Wednesday, May 20, 2009

Smile for the camera....

I'm going to stick my neck out and say that Augmented Reality is up there with smellovision and holographic television as a gimmick led techonology with no lasting appeal and little useful contribution to the user experience.

I say this because I've been doing some research of late into how to bring a holiday resort experience online and came across the new Nissan "Good Decision" website via The FWA. Great and thoroughly well trodden idea in principle - answer some questions and the site comes back with a recommendation for the perfect Nissan vehicle for you. Then it gets tricky. You print out a sheet of paper, hold it up to your webcam and get a 3D scene rendered onto your screen that you can interact by moving the sheet around. Except it doesnt seem to work. Whenever I held the printout up to the camera, the scene would keep trying to re-render itself, and whenever I turned it to get a different angle it would disappear and then try to re-render itself. A phone call from my nearest dealer would have been more effective, no? ("hello sir, that pink Micra is ready and waiting for your test drive").

I thought that maybe it was something to do with "me" so tried out a similar use of the technology via the
funky website for the new Star Trek movie. Again, in principal a nice idea, but i had to print out the screen, then install a plug in, reboot my browser then find the url again, then get the install to initialise and load in more content etc etc.....

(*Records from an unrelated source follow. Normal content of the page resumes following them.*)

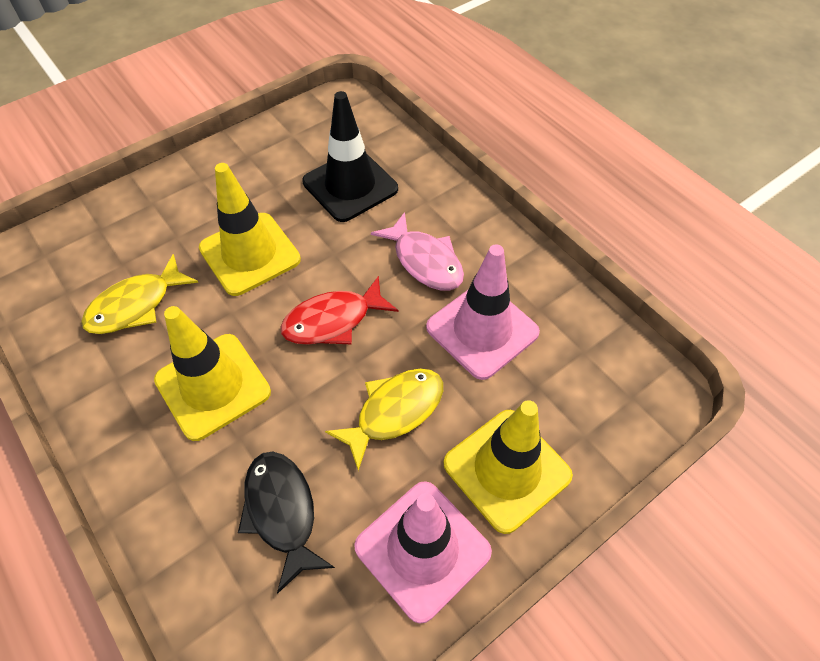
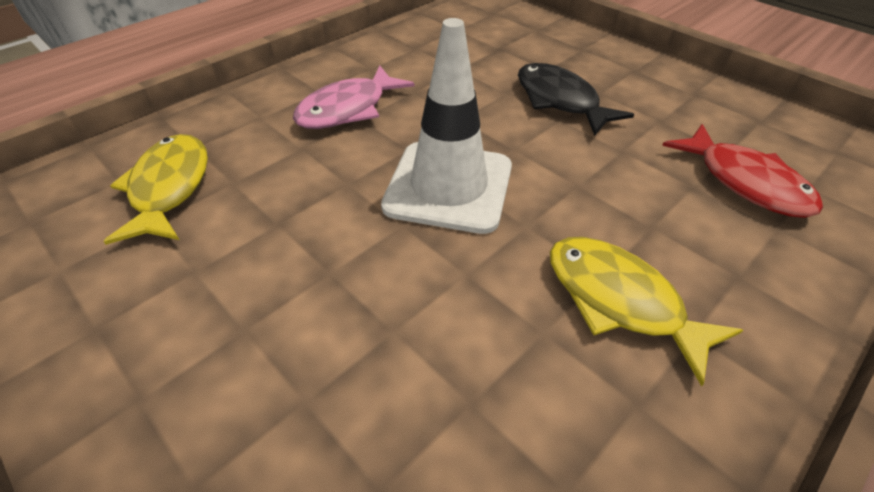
black traffic cone: 1 -> 0
pink traffic cone: 2 -> 0
white traffic cone: 0 -> 1
yellow traffic cone: 3 -> 0

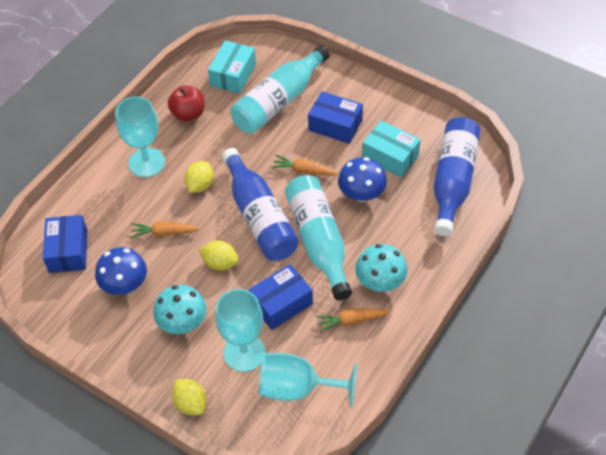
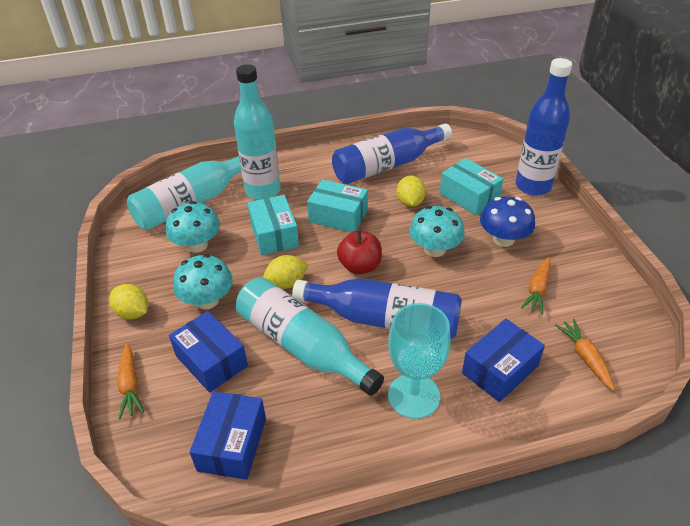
blue bottle: 2 -> 3
blue mushroom: 2 -> 1
turquoise bottle: 2 -> 3
turquoise box: 2 -> 3
turquoise goblet: 3 -> 1
turquoise mushroom: 2 -> 3

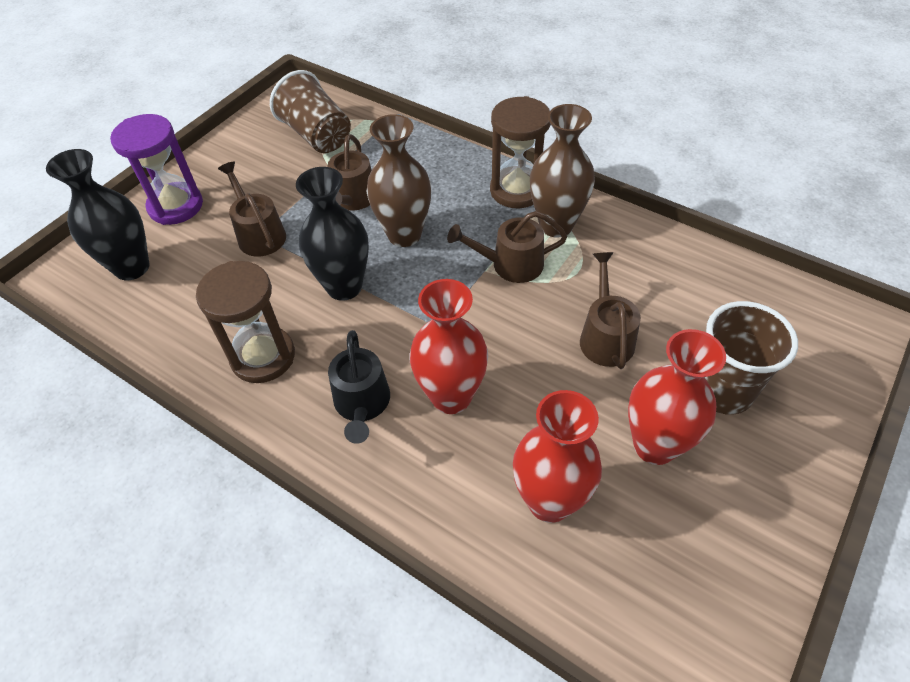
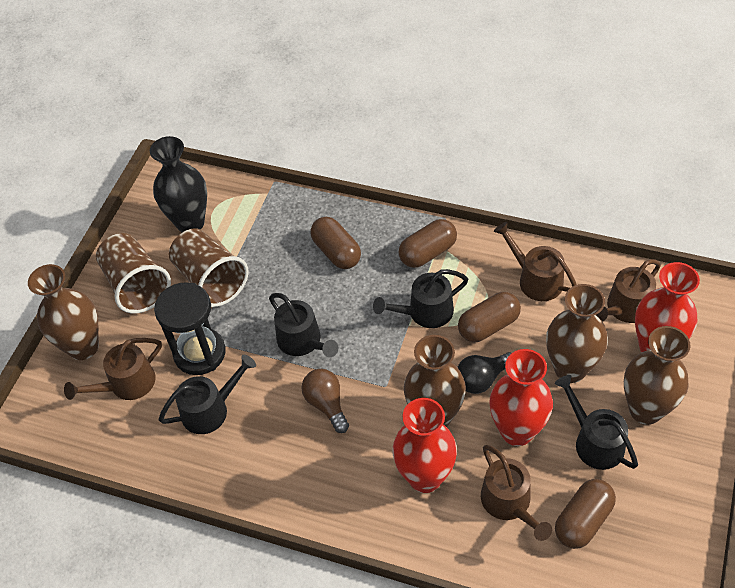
black hourglass: 0 -> 1
black light bulb: 0 -> 1
black vase: 2 -> 1
black watering can: 1 -> 4
brown capsule: 0 -> 4
brown hourglass: 2 -> 0
brown light bulb: 0 -> 1
brown vase: 2 -> 4
purple hourglass: 1 -> 0

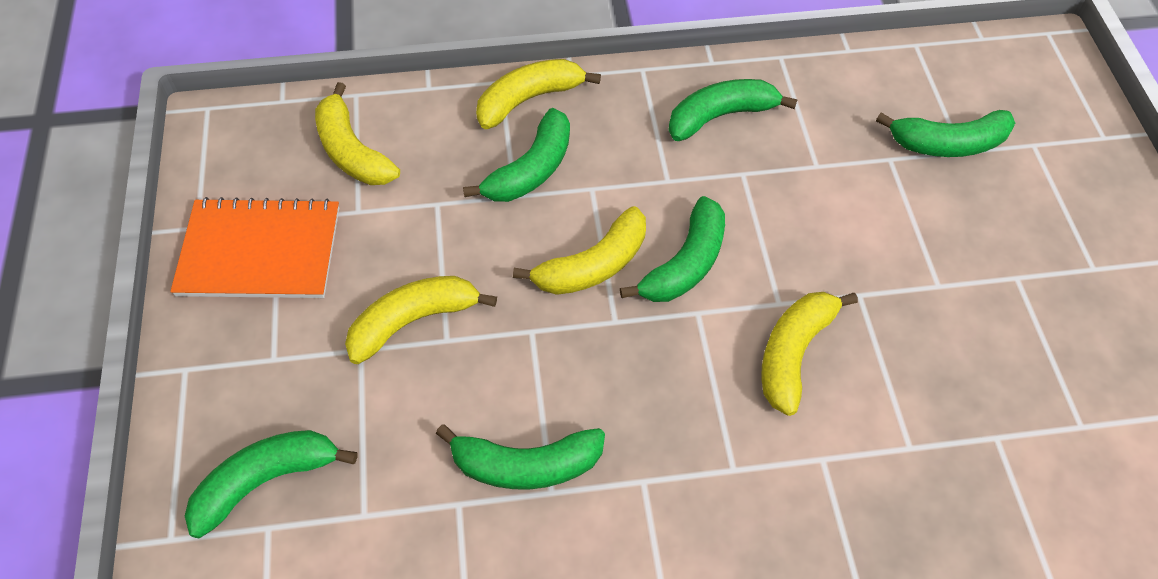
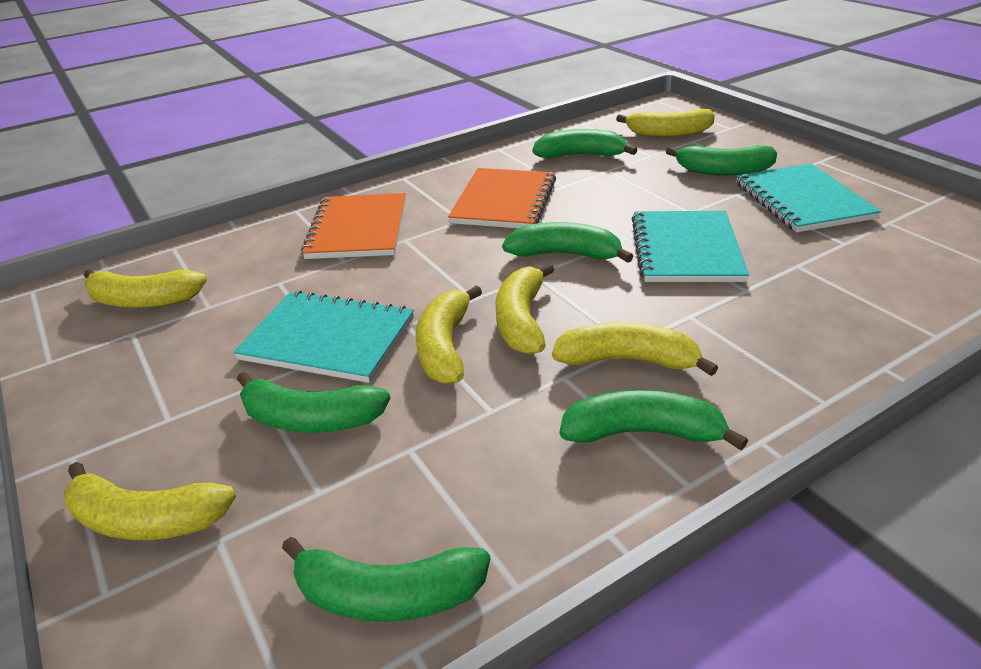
orange notebook: 1 -> 2
turquoise notebook: 0 -> 3
yellow banana: 5 -> 6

By the time I got it working, I couldnt really tell what it was doing other than showing me a 3D model of the Enterprise that I could wiggle around via my webcam. It asked me to press some buttons but when I did that the model disappeared, I'd have to wiggle it in front of the webcam (this all sounds a bit saucy) and the whole process started again.


Has anyone seen this technology used in a good way, with a simple and easy to use interface and user experience?